9. The main grievance of the petitioner thus, is that learned Chief Judicial Magistrate, Imphal East as well as the learned Sessions Judge, Manipur East failed to appreciate that the application filed under section 12 of the PWDV Act is to be dealt with by adhering to the provisions of Code of Criminal Procedure as provided under section 28(1) of the PWDV Act, failing which such a proceeding cannot be sustained. According to the petitioner, the necessary provisions regarding taking cognisance of complaint under section 200 of Cr.P.C. by recording of statement of the complainant under oath, framing of charges against the accused, examination of witnesses in presence of the accused petitioner, opportunity to the accused to lead evidence, etc. as prescribed under Code of Criminal Procedure for conducting a trial had not been followed and as such, the entire proceeding is liable to be recalled.
Therefore, it is necessary to discuss as to the nature of the proceedings, more particularly, with reference to the proceeding under section 12 of the PWDV Act.
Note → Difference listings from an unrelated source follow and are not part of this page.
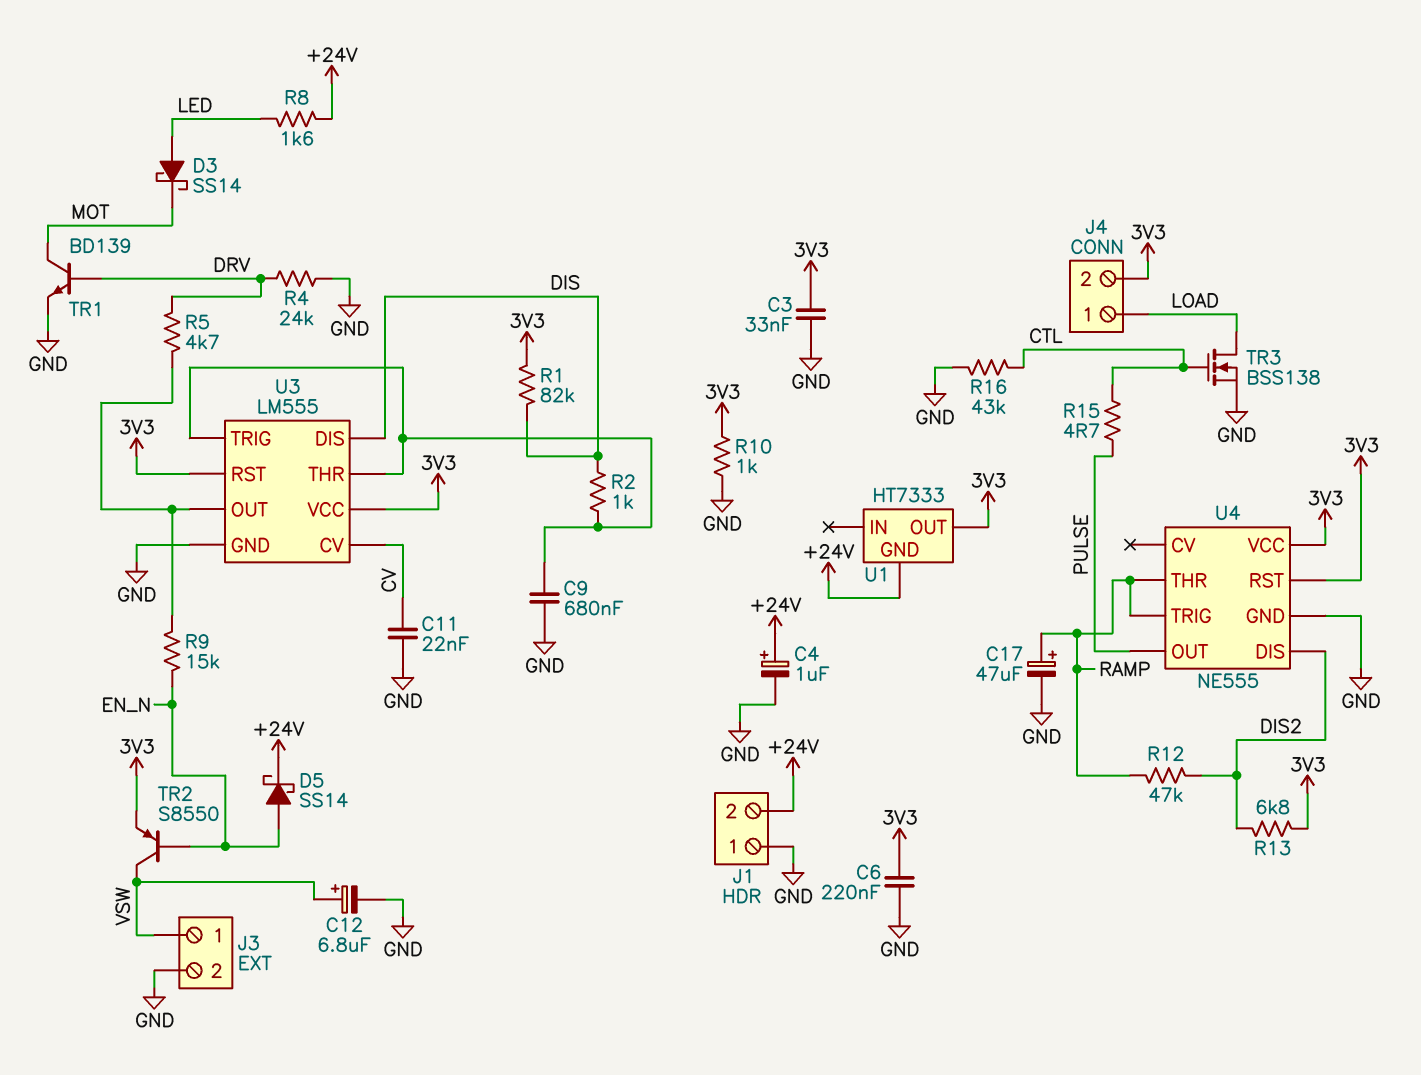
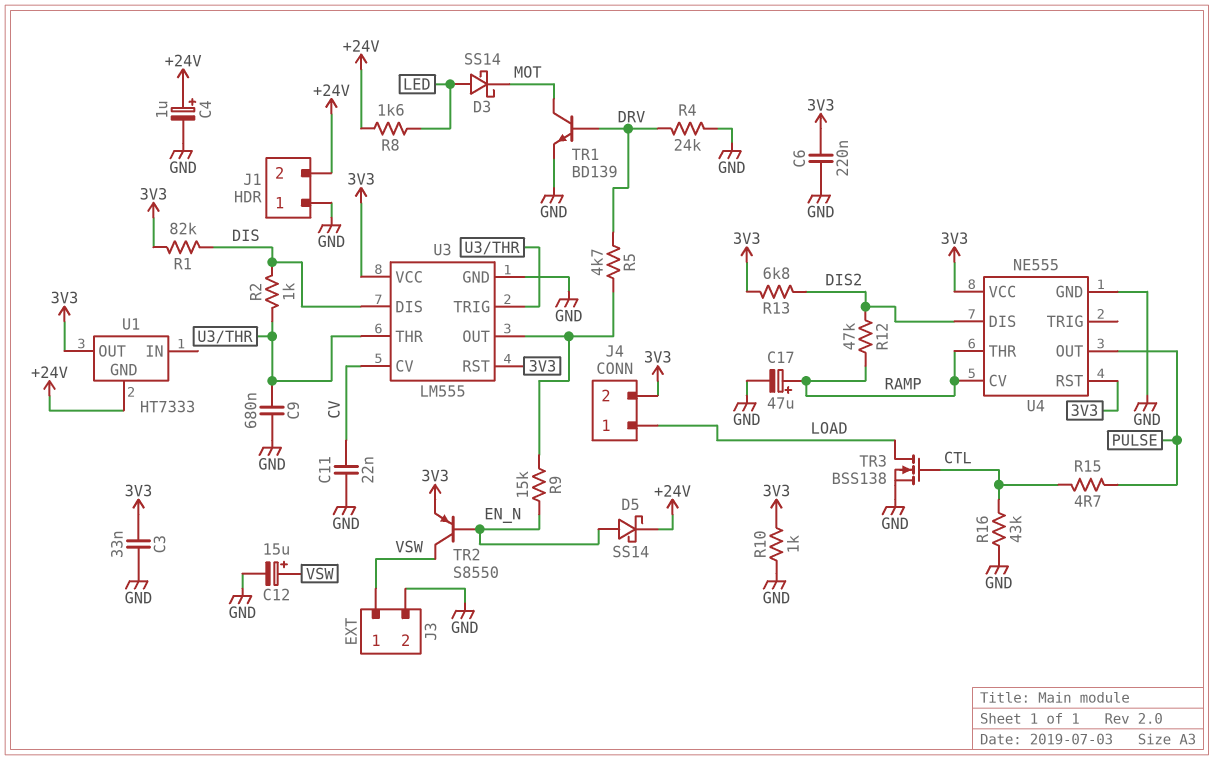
C12: 6.8uF (plus VSW, minus GND) -> 15uF (plus VSW, minus GND)
U4 pin CV: none -> RAMP
U4 pin TRIG: RAMP -> none

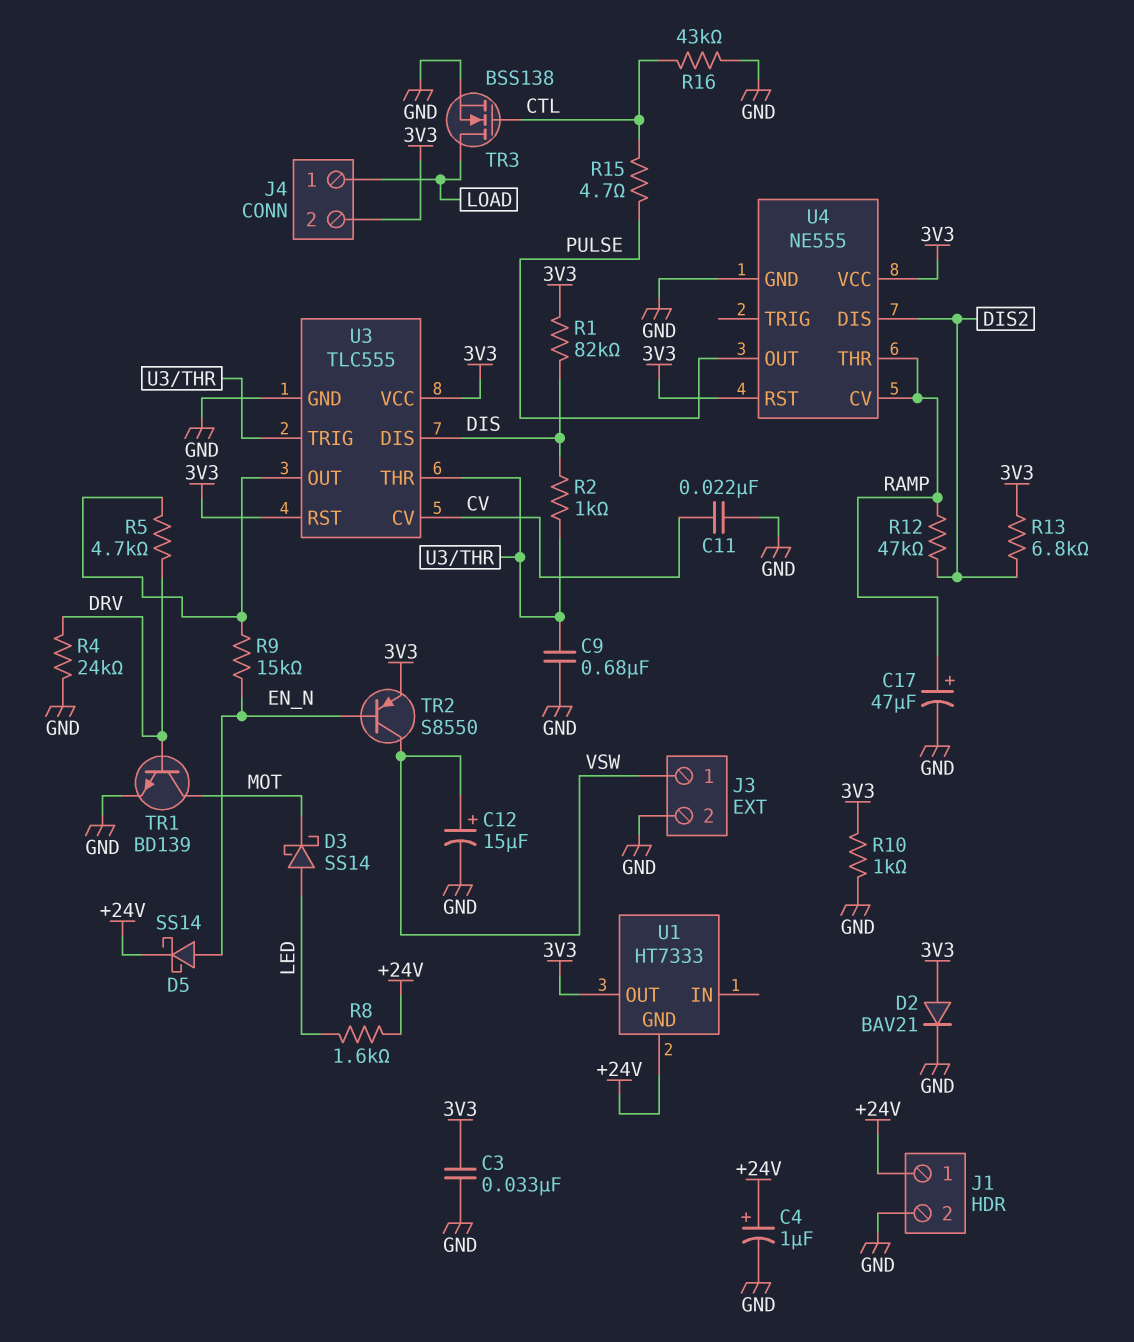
C6: 220nF (3V3, GND) -> none
D2: none -> diode BAV21 (A 3V3, K GND)
J1 pin 1: GND -> +24V
J1 pin 2: +24V -> GND
U3: LM555 -> TLC555

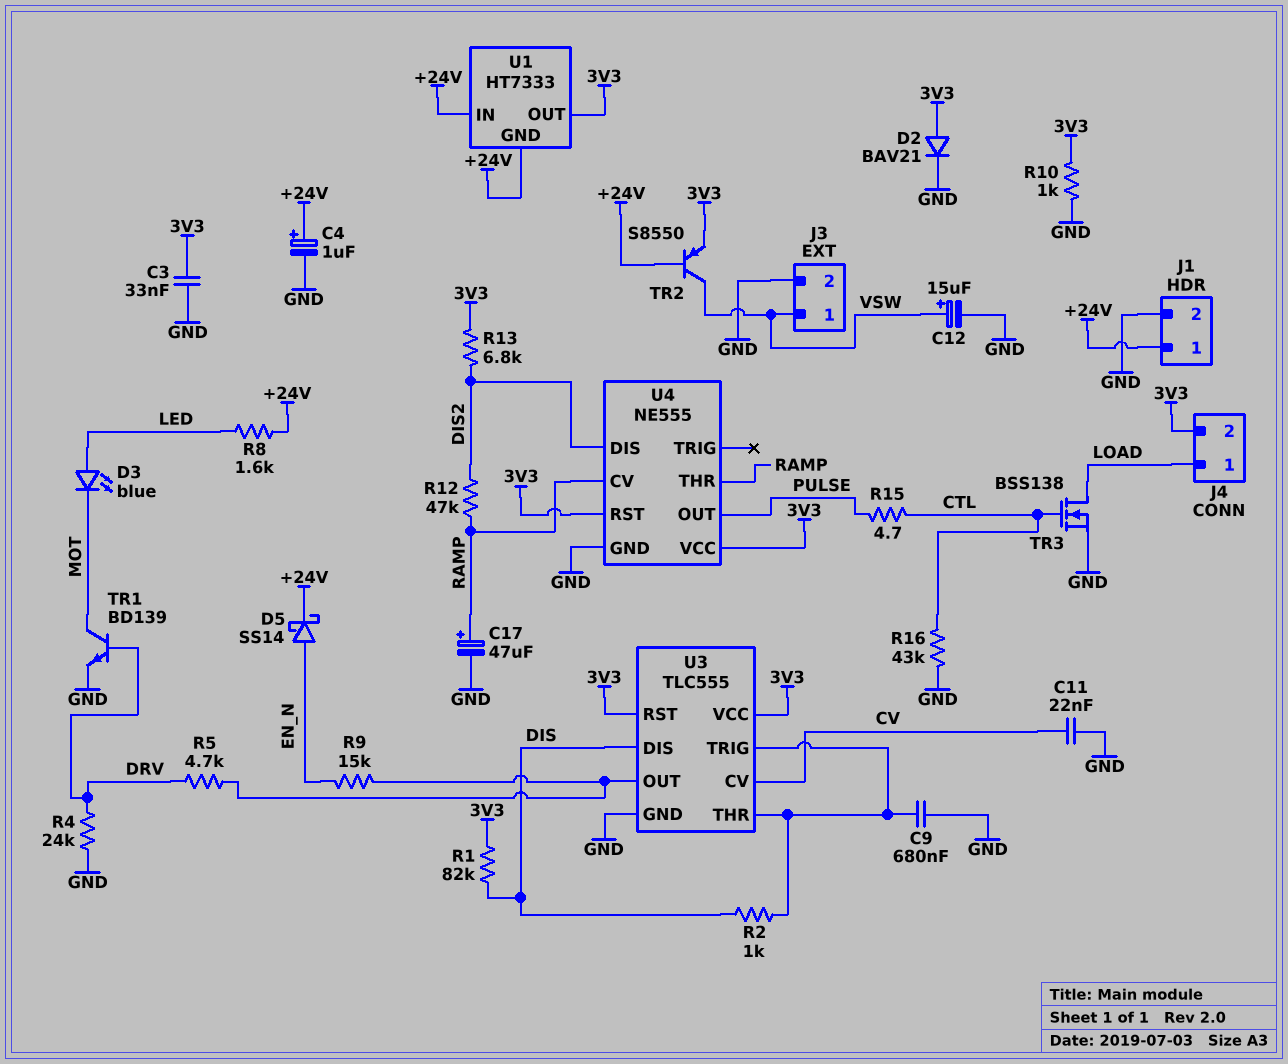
D3: schottky SS14 (A LED, K MOT) -> LED blue (A LED, K MOT)
TR2: PNP S8550 (B EN_N, C VSW, E 3V3) -> PNP S8550 (B +24V, C VSW, E 3V3)
U1 pin IN: none -> +24V

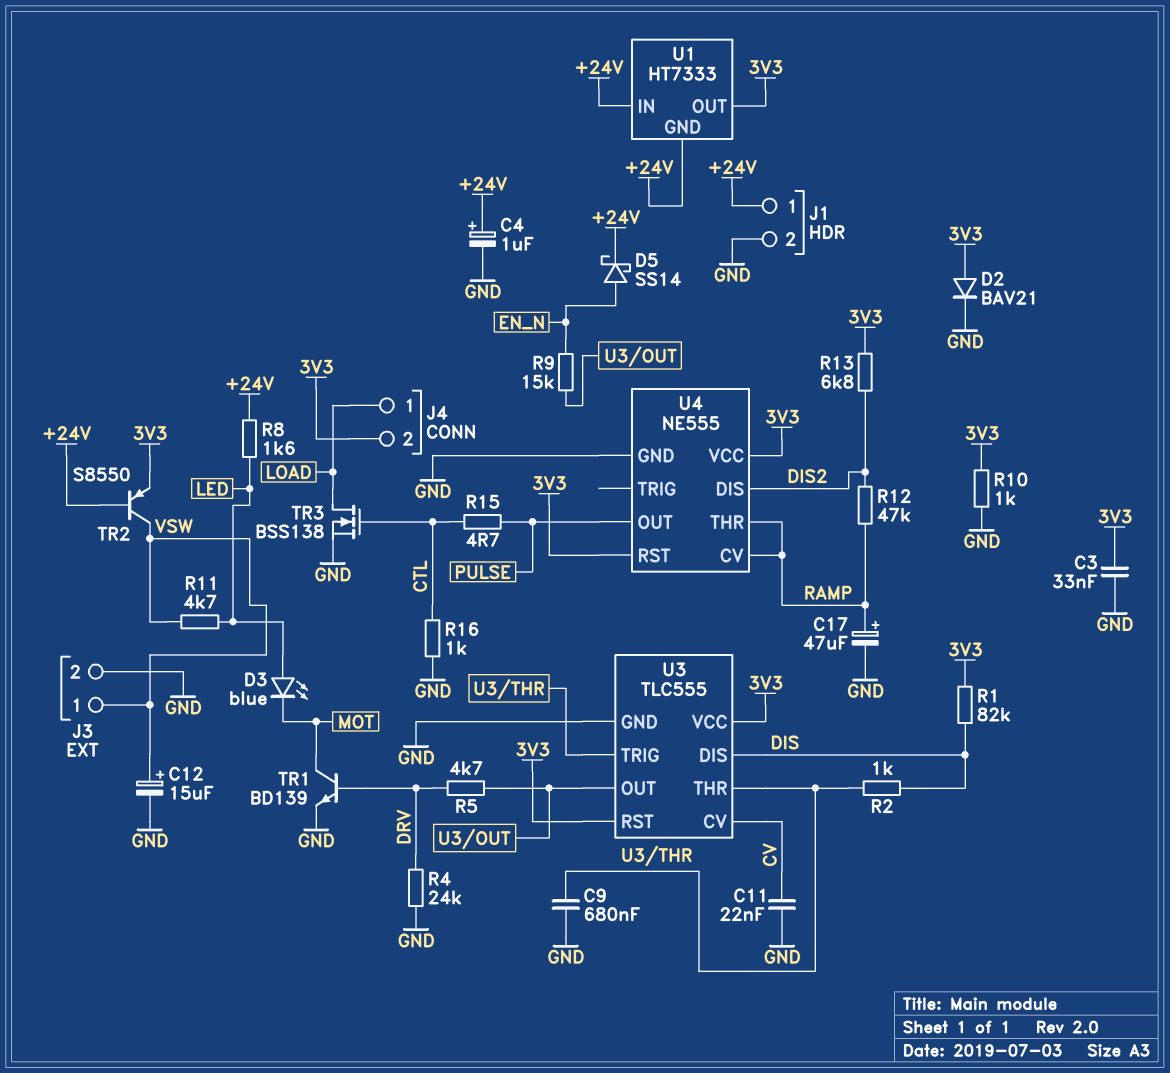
R11: none -> 4.7k (LED, VSW)
R16: 43k (CTL, GND) -> 1k (CTL, GND)

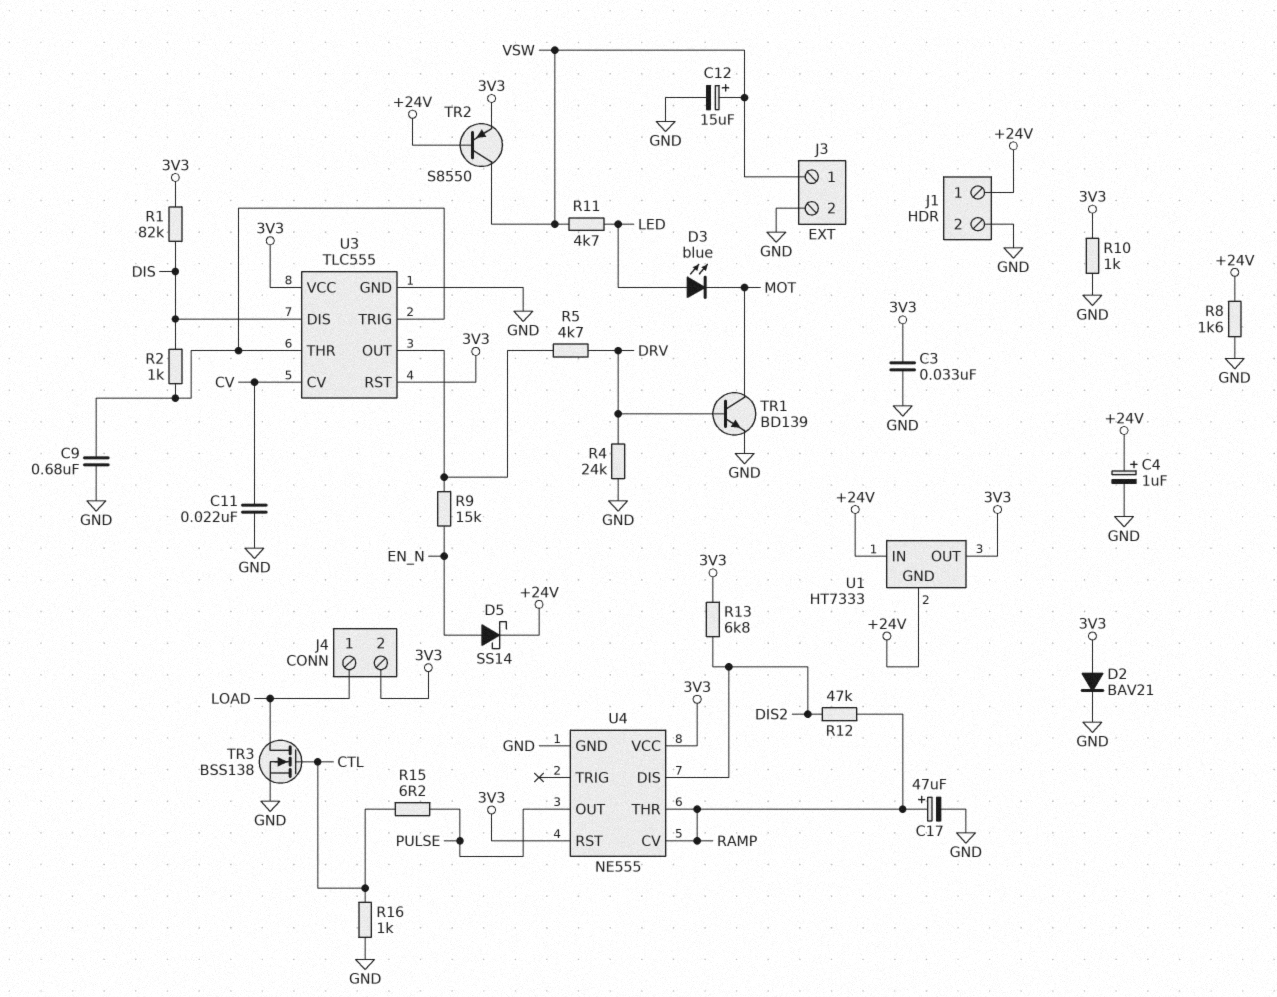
R8: 1.6k (+24V, LED) -> 1.6k (+24V, GND)
R15: 4.7 (CTL, PULSE) -> 6.2 (CTL, PULSE)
Even though it had been mentioned in subsection (1) of Section 28 that proceedings under the aforesaid section shall be governed by the provisions of Code of Criminal Procedure, it has been also mentioned in sub-section (2) that nothing in sub-section (1) shall prevent the Court from laying down its own procedure for disposal of an application under section 12 or under sub-section (2) of section 23. Therefore, it is abundantly clear from sub-section (2) of section 28 that as far as the proceedings under section 12 is concerned, the Court can devise its own procedure for disposal of such an application filed under section 12 of the PWDV Act. In that view of the matter, it is clear that it was not incumbent upon the Magistrate or the Court concerned to strictly adhere to the provisions of the Code of Criminal Procedure and it could make departure from the provisions of Cr.P.C., if the need arise and it could adopt a method, which however, has to be just and fair.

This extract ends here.